· A pocas semanas de las elecciones generales, tres iniciativas legislativas impulsadas desde el Congreso de la República buscan reabrir el REINFO Pesquero.
· La propuesta que otorgaría irregularmente permisos de pesca a más de 2000 embarcaciones, ha generado cuestionamientos en el sector pesquero, donde se advierten riesgos legales y para la sostenibilidad de la pota.
El Sistema de Formalización de Embarcaciones de la Pesca Artesanal (SIFORPA II), actualmente conocido como “REINFO Pesquero”, fue creado en 2018 como un mecanismo temporal que, al cierre de su vigencia, permitió regularizar alrededor de 2400 embarcaciones.
Sin embargo, cerca de 2000 expedientes (papeles sin sustento) quedaron fuera del proceso al no haber acreditado la existencia de las naves dentro del plazo establecido que se agotó en 2023.
En esa línea, y a pocos días de las elecciones, las propuestas legislativas impulsadas por los congresistas José Pazo, Jorge Marticorena y Miguel Ciccia —estos dos últimos en búsqueda de su reelección— han sido cuestionadas por favorecer situaciones de ilegalidad, reabriendo el debate sobre el equilibrio entre formalización y control en la actividad pesquera.
Desde la actividad productiva, Elsa Vega, presidenta de la Sociedad Nacional de Pesca Artesanal del Perú (SONAPESCAL), señaló que el proceso de formalización tuvo condiciones claras y plazos definidos.
“El proceso de formalización concluyó en julio de 2023 y quienes contábamos con embarcaciones cumplimos con el procedimiento. Quienes no lo hicieron fue, principalmente, porque no pudieron acreditar la existencia de sus embarcaciones y, posiblemente, inscribieron barcos que nunca existieron. Reabrirlo genera incertidumbre, afecta a quienes sí cumplieron y distorsiona el ordenamiento del sector”, indicó.
Por su parte, Alfonso Miranda, presidente del Comité para el Manejo Sustentable del Calamar Gigante del Pacífico Sur (CALAMASUR), advirtió que un incremento de la flota no solo elevaría la presión sobre recursos como la pota, sino que también generaría una sobreoferta en los puntos de desembarque.

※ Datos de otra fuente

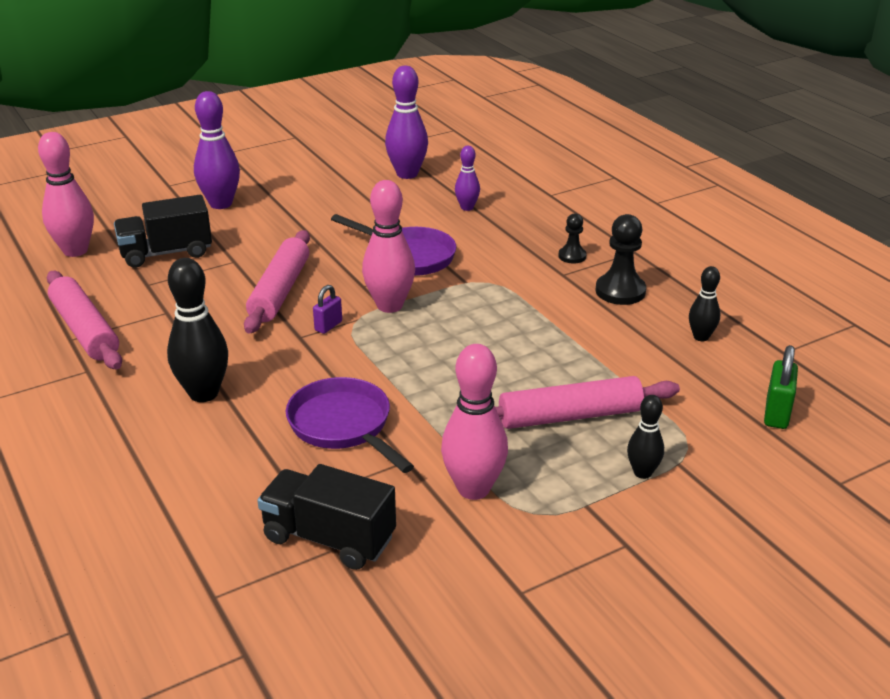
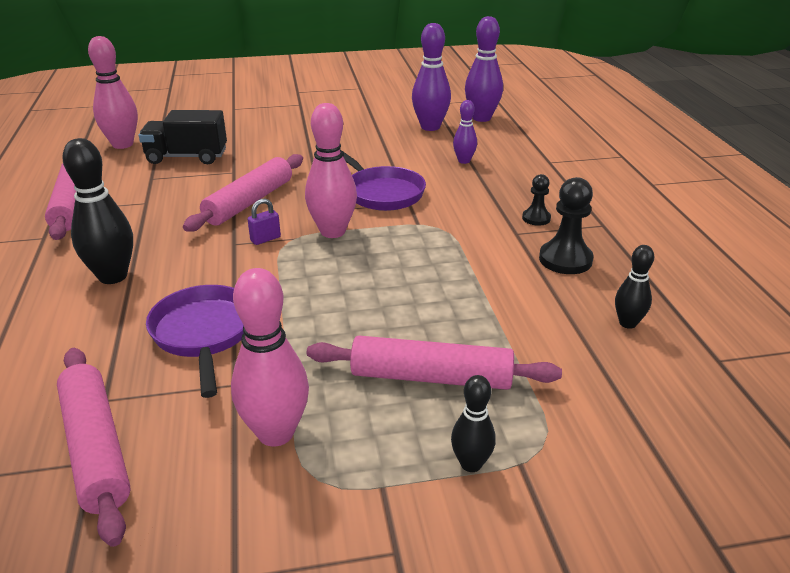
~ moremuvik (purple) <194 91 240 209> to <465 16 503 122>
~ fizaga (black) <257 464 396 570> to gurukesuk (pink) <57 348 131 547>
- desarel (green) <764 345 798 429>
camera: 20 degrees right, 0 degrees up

“Según los informes del IMARPE, desde 2021 la pota ya se encuentra plenamente explotada. Esto significa que aumentar la flota pesquera podría afectar la biomasa de este recurso y, además, como ya se ha visto en los últimos años, generar sobreoferta en los muelles, lo que termina impactando en la reducción de los precios en playa”, explicó Miranda.
En el ámbito legal, también se han planteado cuestionamientos. Piero Rojas, asesor legal de la Fundación Innovations for Ocean Action (I4OA), sostuvo que una eventual regularización de embarcaciones de origen ilegal podría generar conflictos con el marco constitucional.
“Las iniciativas no son nuevas. Propuestas similares ya fueron presentadas y no prosperaron, tras observaciones y negativas rotundas del Ministerio de la Producción y de la autoridad marítima, que han señalado que el proceso agotó su vigencia y que su reapertura resultaría jurídicamente inviable. Asimismo, advirtieron que flexibilizar sus condiciones podría afectar la seguridad jurídica y dificultar la fiscalización de la actividad pesquera”, indicó Rojas.
En este contexto, representantes del sector coinciden en que el debate debería centrarse en reforzar la fiscalización y combatir la pesca ilegal, en lugar de reabrir, ilícitamente, procesos concluidos.